Comment icon #7 Posted by Guyver 8 hours ago
What did he say about it?
Comment icon #8 Posted by Zebra3 8 hours ago
His dad brought a piece back to their house and they were on the run for years after because the government didn't like that. He was young and ended up going to about 8 different elementary schools. Dad was security at Los Alamos which is why he was called in to the site. The metal was like foil until you introduced trauma to it, then it became instantly rigid. Very weird to just spew that out.
Comment icon #9 Posted by Guyver 7 hours ago
Yes..it was claimed that the metal could not be destroyed and when crinkled up it would mysteriously “bounce back” to its original shape.  If any of this material survives to this day and can be analyzed…we would have an answer to the mystery.  If the metal is something created by humans…there was no crashed flying disc.
Comment icon #10 Posted by Hazzard 7 hours ago
  You guys can thank Phillip Corso for that part of the story. He claimed insider access and popularized the idea of "memory metal" in his book The Day After Roswell. The original 1947 statements consistently portrayed the debris as  “tinfoil, paper, tape, and wooden sticks", without any mention of extraordinary material properties.  All claims of strange metal emerged over 30 years later (!!).... with the help of UFO "researchers", especially Stanton Friedman and William Moore.
Comment icon #11 Posted by Guyver 7 hours ago
I thought Jesse Marcel went on record describing this memory metal himself.  Is that incorrect?
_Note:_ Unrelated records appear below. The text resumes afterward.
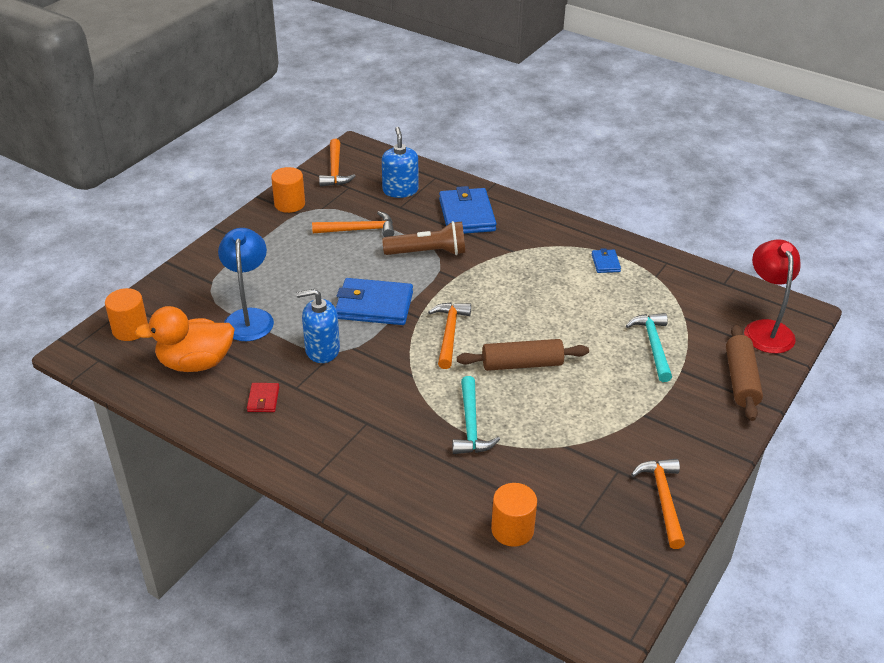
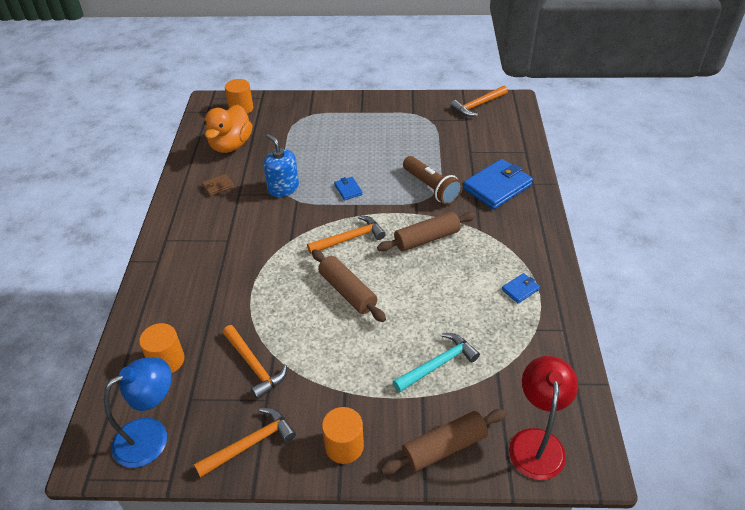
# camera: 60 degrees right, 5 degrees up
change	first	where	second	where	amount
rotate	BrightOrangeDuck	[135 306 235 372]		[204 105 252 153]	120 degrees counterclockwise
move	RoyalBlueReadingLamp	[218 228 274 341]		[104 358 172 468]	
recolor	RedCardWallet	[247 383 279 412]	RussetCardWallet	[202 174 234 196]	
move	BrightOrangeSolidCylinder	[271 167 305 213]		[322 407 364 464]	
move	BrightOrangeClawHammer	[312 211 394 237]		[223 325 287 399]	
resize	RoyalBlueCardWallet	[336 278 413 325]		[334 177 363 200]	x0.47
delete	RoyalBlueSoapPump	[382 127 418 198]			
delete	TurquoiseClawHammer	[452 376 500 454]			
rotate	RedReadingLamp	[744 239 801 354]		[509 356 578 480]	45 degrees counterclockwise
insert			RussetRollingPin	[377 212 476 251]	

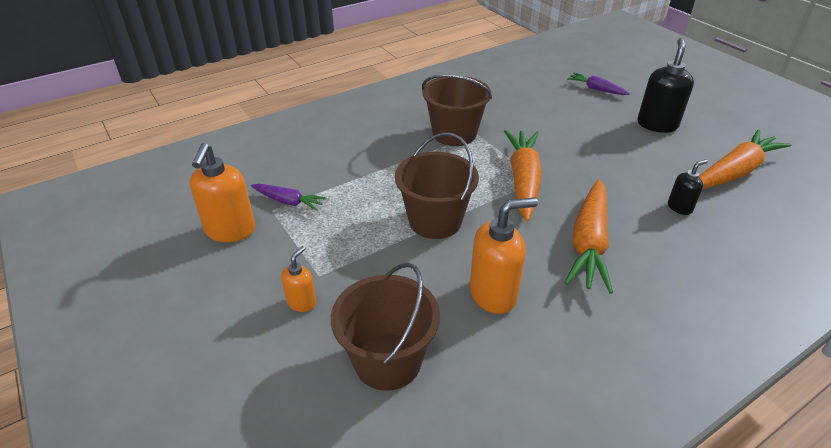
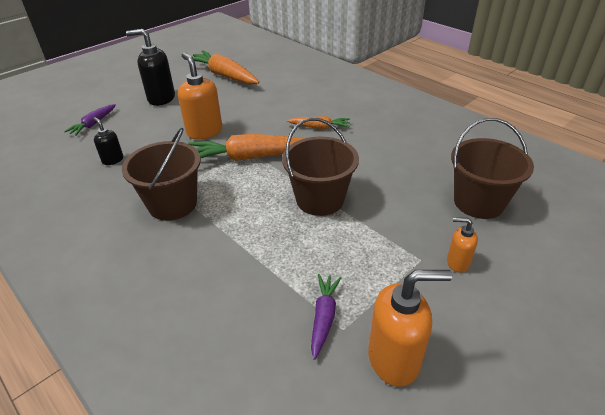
# camera: 100 degrees left, 0 degrees up
change	first	where	second	where	amount
move	BrightOrangeSoapPump	[470 197 538 314]		[178 52 222 140]	
resize	BrightOrangeRootVegetable	[565 179 613 294]		[287 116 350 129]	x0.53
move	EbonySoapPump	[668 160 708 215]		[93 117 123 165]	

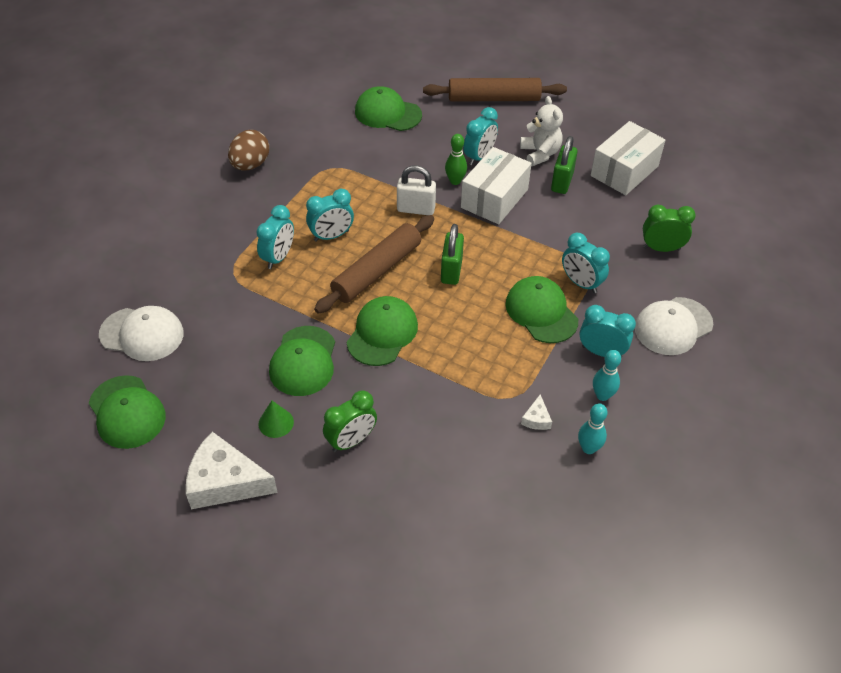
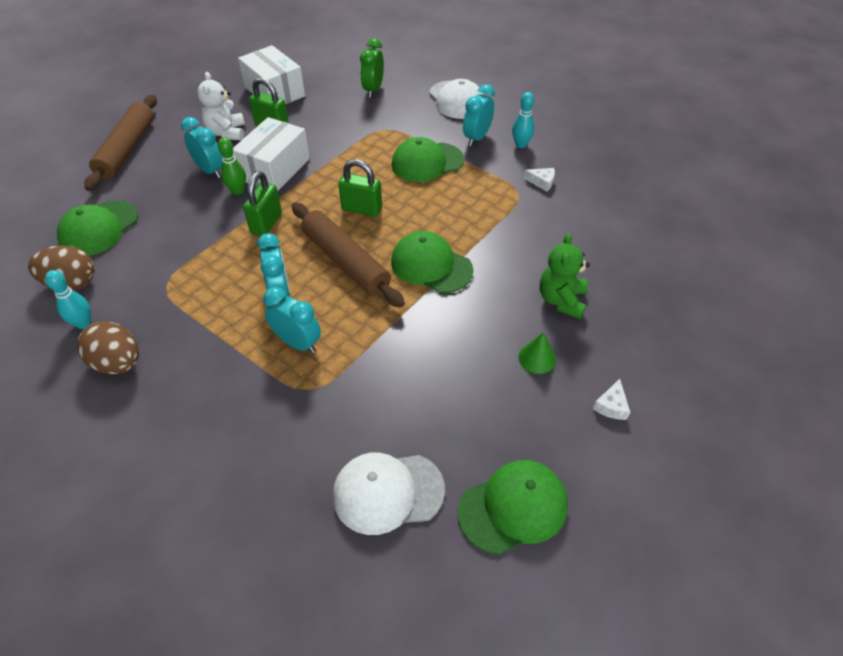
# camera: 80 degrees left, 0 degrees up
change	first	where	second	where	amount
rotate	WhiteBaseballCap	[99 306 184 361]		[333 453 445 535]	120 degrees counterclockwise
resize	WhiteCheeseWedge	[186 432 278 509]		[593 379 630 420]	x0.43
delete	GreenBaseballCap	[269 326 335 396]			
replace	GreenClock	[323 390 377 452]	GreenTeddy	[540 233 590 319]	
recolor	WhiteSmallLock	[397 165 436 215]	GreenSmallLock	[243 171 282 236]	
rotate	WhitePackage	[461 147 532 224]		[233 117 310 191]	75 degrees clockwise
rotate	WhiteTeddy	[520 96 563 166]		[197 72 245 140]	90 degrees counterclockwise
delete	TurquoiseClock	[562 233 610 293]			
move	TurquoiseBowlingPin	[578 404 608 454]		[45 270 91 329]	
insert			RussetEgg	[28 245 95 290]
Comment icon #12 Posted by Hazzard 7 hours ago
Never in the original reports ... it was always balloon material like “tinfoil and wooden sticks." It wasnt until the late 1970s (with the "help" of UFO nutbag Stanton Friedman) Marcel began to describe the debris as "extraordinary" and "not from Earth".
Comment icon #13 Posted by Hazzard 4 hours ago
Exactly.  If you look at the original statements from those involved in the incident it becomes quite clear that nothing really happened.  Nothing extraordinary like crashed flying saucers at least... its all retrospektiv falcification. Its willfull ignorance.  Its a tall tale told so many times over the decades that not even the UFO nutties can agree on what happened... One crash... two... three??  Alien bodies, dead, alive? Roswell is a perfect example of how media and the usual suspects have snowballed a down balloon train into the most famous of all UFO stories.   
Comment icon #14 Posted by Dejarma 2 hours ago
that's because it doesn't exist= it fascinates me that even to this day, there are still a few that can't see or refuse to see the bleeding obvious. Though there are some in this small group who will not admit the BS because they're still earning money from it somewhere down the line —and why not!? good luck to em I say??